President Trump's change to ICE policies has Lara, and others in town, feeling confused and even betrayed.

"He said he was going to deport criminals, and what happened to that?" Lara says.

Lara's neighbor Jennifer Fidler wonders the same thing.

"Well, I have gone to church with them, usually when they have a cookout, they bring me a plate of food," Fidler says.

Neighbor Jennifer Fidler, who voted for Trump, says she hates to see a "good family" like the Laras be torn apart.
Credit Esther Honig
Neighbor Jennifer Fidler, who voted for Trump, says she hates to see a "good family" like the Laras be torn apart.

Fidler, a single mother who works at a local factory building snow blowers, met the Laras shortly after they moved in. She says that, like a majority of people in this Ohio county, she supported Trump for president. But now she's not so sure.

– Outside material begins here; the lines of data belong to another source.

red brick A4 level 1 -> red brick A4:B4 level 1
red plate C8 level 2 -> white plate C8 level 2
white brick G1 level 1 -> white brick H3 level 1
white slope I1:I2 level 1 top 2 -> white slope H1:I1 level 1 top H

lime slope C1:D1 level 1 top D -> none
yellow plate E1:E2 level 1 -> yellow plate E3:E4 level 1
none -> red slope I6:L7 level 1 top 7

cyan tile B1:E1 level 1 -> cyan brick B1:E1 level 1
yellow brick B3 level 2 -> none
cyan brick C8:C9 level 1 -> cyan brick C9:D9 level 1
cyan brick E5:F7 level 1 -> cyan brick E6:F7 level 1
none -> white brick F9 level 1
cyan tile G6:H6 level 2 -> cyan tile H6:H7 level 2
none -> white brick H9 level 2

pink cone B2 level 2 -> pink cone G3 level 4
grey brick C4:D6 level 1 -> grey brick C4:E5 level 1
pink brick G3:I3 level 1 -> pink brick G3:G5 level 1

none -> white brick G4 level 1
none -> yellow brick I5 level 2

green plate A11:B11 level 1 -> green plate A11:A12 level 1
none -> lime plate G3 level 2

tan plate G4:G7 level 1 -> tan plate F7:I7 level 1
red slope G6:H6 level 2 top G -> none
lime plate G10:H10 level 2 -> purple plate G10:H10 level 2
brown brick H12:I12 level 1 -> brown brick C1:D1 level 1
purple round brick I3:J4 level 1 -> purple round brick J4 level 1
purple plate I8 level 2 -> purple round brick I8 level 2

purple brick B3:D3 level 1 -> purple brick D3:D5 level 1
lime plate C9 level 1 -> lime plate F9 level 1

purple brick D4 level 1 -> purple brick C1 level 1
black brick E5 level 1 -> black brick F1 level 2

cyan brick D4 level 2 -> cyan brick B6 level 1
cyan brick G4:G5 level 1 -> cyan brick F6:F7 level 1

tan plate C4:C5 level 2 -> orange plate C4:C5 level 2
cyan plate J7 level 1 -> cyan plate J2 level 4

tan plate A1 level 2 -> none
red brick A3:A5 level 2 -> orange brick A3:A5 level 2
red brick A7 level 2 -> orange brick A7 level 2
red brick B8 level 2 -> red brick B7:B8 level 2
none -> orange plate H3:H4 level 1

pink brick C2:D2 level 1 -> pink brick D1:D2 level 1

"Wasn't he supposed to deport the people who aren't so great?" Fidler says. "The drug dealers, rapists murders all them? Then he turns it around and takes good families like this."

Now Fidler is one of several people on this block advocating for Lara. Together with members of his church, his employers and even his kid's teachers, they've written letters to their Congressmen and state representatives urging them to let Lara stay.

"Everybody knows that I'm fighting for my neighbors, that I'm standing up for them," Fidler says.

In the last few weeks, the Laras have gone around Willard collecting some 600 signatures for a petition. A national organization helped collect around 35,000.

Lara's lawyer has submitted multiple appeals to court. There's still a chance that in these finals hours, a judge could grant him a temporary stay from deportation. That's what Lara is praying for.

"Confiendo En Dios"    

The Friday before he's set to be deported, I check in with Lara to see how his week's been.

Lara tells me things are still the same. He's still working, still spending his days with his kids. Every Sunday, the family goes to church, and maybe this week they'll go out for a nice meal.

He tells me he still hasn't packed a suitcase. 

"Yo estoy confidendo en Dios," Lara says. He's put his faith in God.

He hopes by some miracle, he'll be allowed to stay.